Merge-VHD -Path "E:\Hyper-V\Virtual Machines\MyVM\Virtual Hard Disks\MyVM-Disk1_295A473C-1134-37F7-3783-B3A7820D478F.avhdx" -Destination "E:\Hyper-V\Virtual Machines\MyVM\Virtual Hard Disks\MyVM-Disk1.vhdx"
If this gives you a "file in use" error, check Hyper-V again, it might have started a merge on its own--let it run.
If this gives you a permissions error, check that the files have the correct permissions, as detailed above, plus the Administrator rights.
If this gives you some other error, sorry, that's outside the scope of this document.
After they're merged, go back into Hyper-V, remove the entire virtual disk (if you try to replace the existing one, it still thinks there's a checkpoint pending). Click "Continue" on the warning about checkpoints. Re-add the base disk to the VM. Repeat for any additional virtual disks on that VM.
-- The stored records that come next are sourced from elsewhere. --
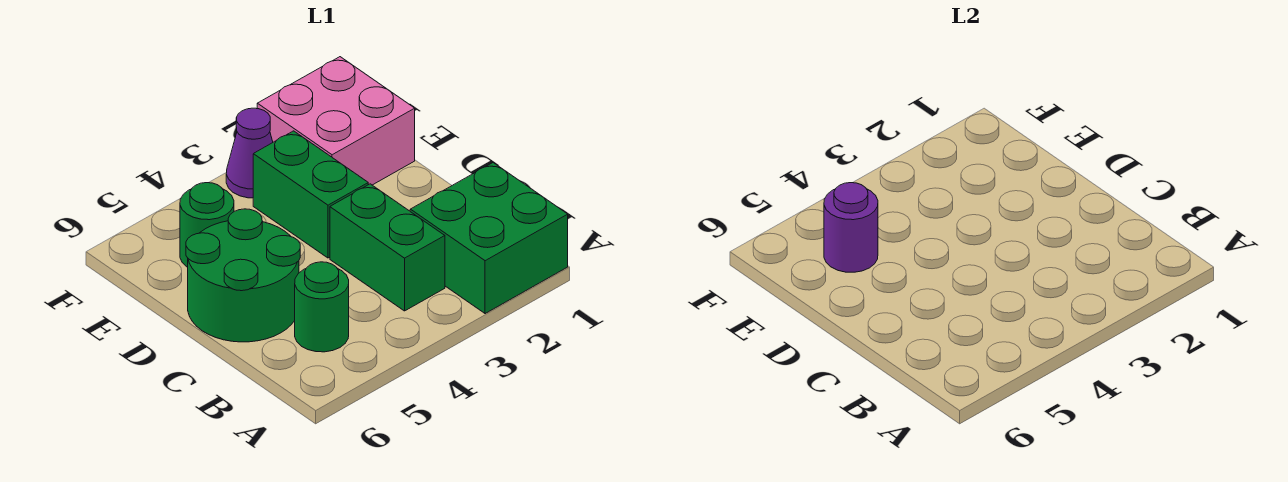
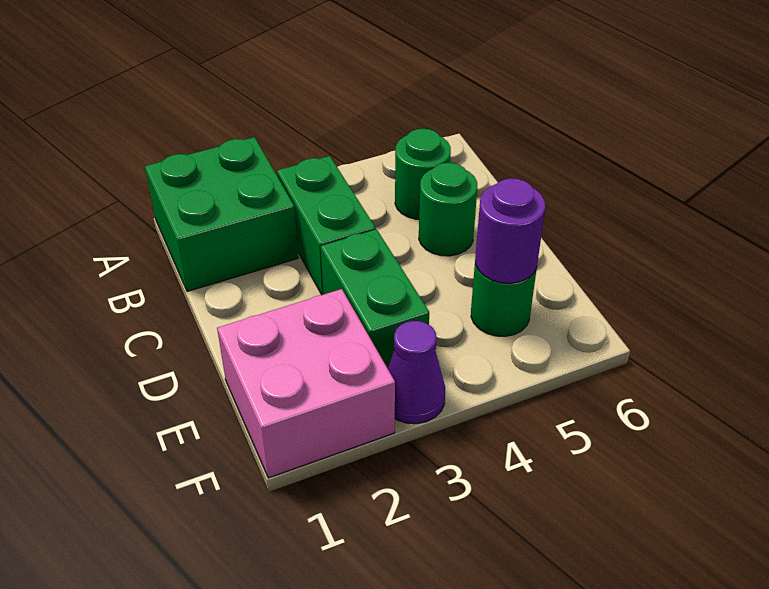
green round brick C5:D6 level 1 -> green round brick C5 level 1

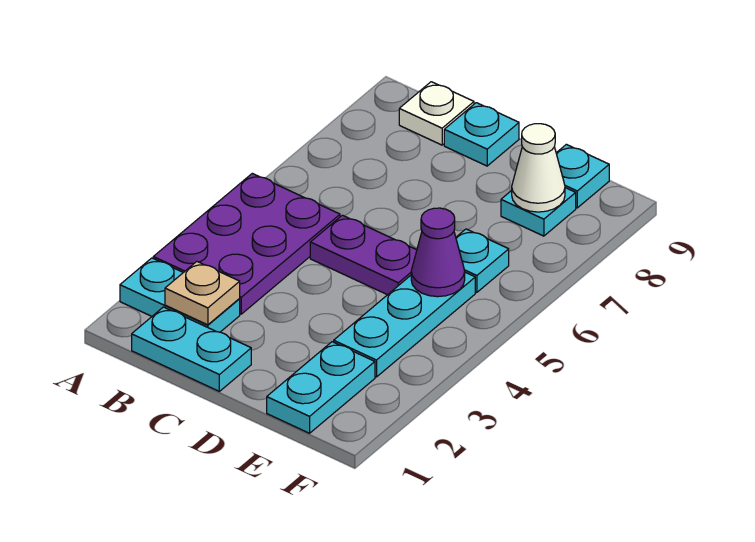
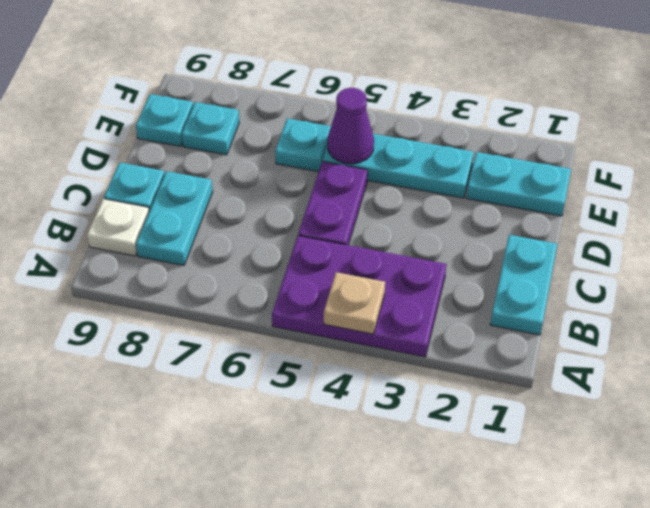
cyan plate A2:B2 level 1 -> cyan plate B8:C8 level 1
tan plate B2 level 2 -> tan plate A4 level 2
white cone E8 level 2 -> none

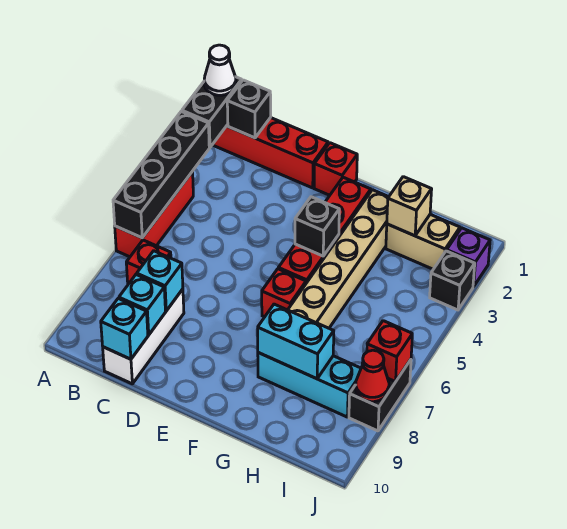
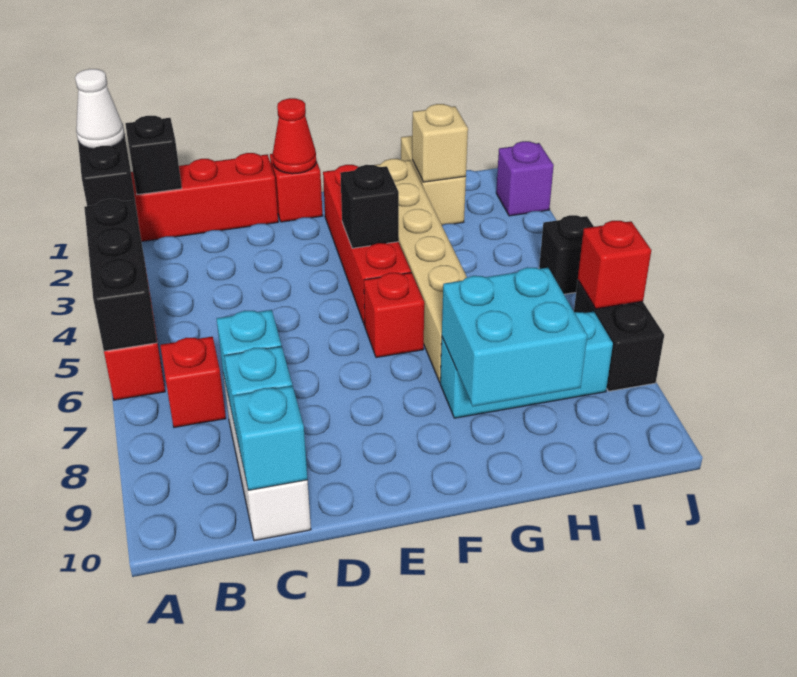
black brick A3:A6 level 2 -> black brick A4:A6 level 2
cyan brick G8:H8 level 2 -> cyan brick G8:H9 level 2
tan brick H2:I2 level 1 -> tan brick H1:H2 level 1
black brick J3 level 1 -> black brick J5 level 1
red cone J8 level 2 -> red cone E1 level 2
After starting up the VM again, you may have to put the second (third, fourth, etc.) disks online manually, within the VM, using Administration Tools -> Computer Management -> Disk Management. Everything should be back to normal after that.
References:
https://support.microsoft.com/en-ca/hel ... ack-up-vms
https://docs.microsoft.com/en-us/powers ... w=win10-ps
Note: I didn't bother opening a Veeam support case because this issue wasn't specific to Veeam, but with Hyper-V, though it affects Veeam and other backup software that uses Hyper-V checkpoints, so figured I'd post the solution here.